Neurodiversity - there is also research around ADHD in particular making people sensitive to dopamine responses which encourage overeating

Trauma - increased cortisol levels cause make gaining weight much easier and losing it much harder. Eating is also the body’s way of making us feel safe

Industry - UPF is designed to be addictive- it’s built in. The point about 3rd world countries and obesity is wrong. Poir countries (particularly in South America) where food giants have moved in have seen obesity levels soar.

We all have different bodies and different lives which will make our experiences unique.

My child died. Eating cake is the only reason I was able to survive.

Research says that bereaved mothers have a shorter life expectancy due t effects of grief itself and them ‘lifestyle choices’ that result. I suppose that’s my own fault for being so careless and I should just pull my finger out.

The ‘lazy and greedy’ critics on here have either not suffered trauma, loss or difficulty in which case they can keep quiet and jog on

Or (more likely) have suffered these things but their response has been heightened control and denial.

Some people end up fat, some people end up angry and bitter.

The fat people on this thread (myself included) are trying to take action to make their lives better. Not sure about the others.

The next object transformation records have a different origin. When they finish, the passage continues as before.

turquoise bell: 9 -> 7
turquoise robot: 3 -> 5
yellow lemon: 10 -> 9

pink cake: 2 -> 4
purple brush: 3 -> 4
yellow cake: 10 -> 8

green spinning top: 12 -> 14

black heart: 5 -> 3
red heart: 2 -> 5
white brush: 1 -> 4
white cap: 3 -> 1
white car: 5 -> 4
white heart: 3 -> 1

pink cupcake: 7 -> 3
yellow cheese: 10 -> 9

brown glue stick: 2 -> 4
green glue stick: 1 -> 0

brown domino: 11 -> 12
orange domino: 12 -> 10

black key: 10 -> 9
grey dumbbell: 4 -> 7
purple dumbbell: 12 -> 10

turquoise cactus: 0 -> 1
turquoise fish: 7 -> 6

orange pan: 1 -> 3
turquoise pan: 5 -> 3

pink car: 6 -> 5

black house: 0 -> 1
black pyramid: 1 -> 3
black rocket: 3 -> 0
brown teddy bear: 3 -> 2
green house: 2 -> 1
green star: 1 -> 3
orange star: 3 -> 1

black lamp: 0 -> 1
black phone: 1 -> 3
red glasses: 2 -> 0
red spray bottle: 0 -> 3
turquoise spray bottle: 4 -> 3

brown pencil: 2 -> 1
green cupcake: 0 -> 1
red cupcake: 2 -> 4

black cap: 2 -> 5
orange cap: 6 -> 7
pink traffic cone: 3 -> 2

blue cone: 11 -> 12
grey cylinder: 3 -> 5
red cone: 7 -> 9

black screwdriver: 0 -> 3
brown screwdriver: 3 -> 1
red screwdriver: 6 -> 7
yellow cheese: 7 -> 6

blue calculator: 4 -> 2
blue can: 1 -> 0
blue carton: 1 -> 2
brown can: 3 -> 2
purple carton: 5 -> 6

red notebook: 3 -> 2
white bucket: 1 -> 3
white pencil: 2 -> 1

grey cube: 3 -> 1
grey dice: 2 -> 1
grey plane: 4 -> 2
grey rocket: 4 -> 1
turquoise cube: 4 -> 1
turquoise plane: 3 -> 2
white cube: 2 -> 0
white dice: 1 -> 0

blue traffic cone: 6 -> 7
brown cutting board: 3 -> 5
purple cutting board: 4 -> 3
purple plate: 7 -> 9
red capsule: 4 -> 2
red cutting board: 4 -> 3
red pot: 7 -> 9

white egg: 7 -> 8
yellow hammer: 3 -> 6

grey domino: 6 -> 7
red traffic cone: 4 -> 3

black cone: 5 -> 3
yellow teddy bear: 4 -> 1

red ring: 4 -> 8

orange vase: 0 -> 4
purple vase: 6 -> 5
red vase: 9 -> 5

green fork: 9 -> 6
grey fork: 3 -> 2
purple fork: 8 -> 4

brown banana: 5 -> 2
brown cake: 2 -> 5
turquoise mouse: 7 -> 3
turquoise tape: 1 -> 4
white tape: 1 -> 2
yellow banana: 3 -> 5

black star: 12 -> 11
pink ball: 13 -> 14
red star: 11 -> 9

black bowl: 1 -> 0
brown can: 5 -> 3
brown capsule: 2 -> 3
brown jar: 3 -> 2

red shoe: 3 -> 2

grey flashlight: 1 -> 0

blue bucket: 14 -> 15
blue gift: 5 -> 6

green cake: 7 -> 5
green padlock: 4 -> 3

I didn’t say it was simple and I didn’t say anyone is lazy or greedy. But it’s still the only way to 100kg

Perimenoanti · 08/09/2025 08:50

Childhood abuse. It's an addiction in my case. My parents controlled through food. Had they been alcoholics or drug addicts I might have turned to that instead. Takes a lifetime to undo some of the trauma.

Yuja · 08/09/2025 08:51

@outofofficeagain I’m so sorry about your child ❤️

Confusedaf24 · 08/09/2025 08:51

Highest dose of antidepressants. Went from around 70kg to 110kg, way too much for my 5’4 frame but no matter what i do doesn’t seem to shift, even more so now I’m perimenopausal.

nearlyemptynes · 08/09/2025 08:54

I was 137 I am now 106. I have lost the weight following SW. I put the weight on wating too much and not moving enough, 3 pregnancies - life!

sashh · 08/09/2025 08:55

I have never been slim but I was more chubby than fat.

Then I developed arthritis which ended up disabling me. When you can't physically cook it impacts what you eat.

On good days I can do some cooking, but I can't stand and stir a risotto or roll out pastry.

So I eat too many ready meals and take aways.

nearlyemptynes · 08/09/2025 08:55

eating!

MsRumpole · 08/09/2025 08:57

Yuja · 08/09/2025 08:51

@outofofficeagain I’m so sorry about your child ❤️

But do you understand that it's not terribly helpful to say "calories in/calories out is the only route to 100kg" when the reason for the calorie surplus in this person's case is the trauma that comes from profound bereavement?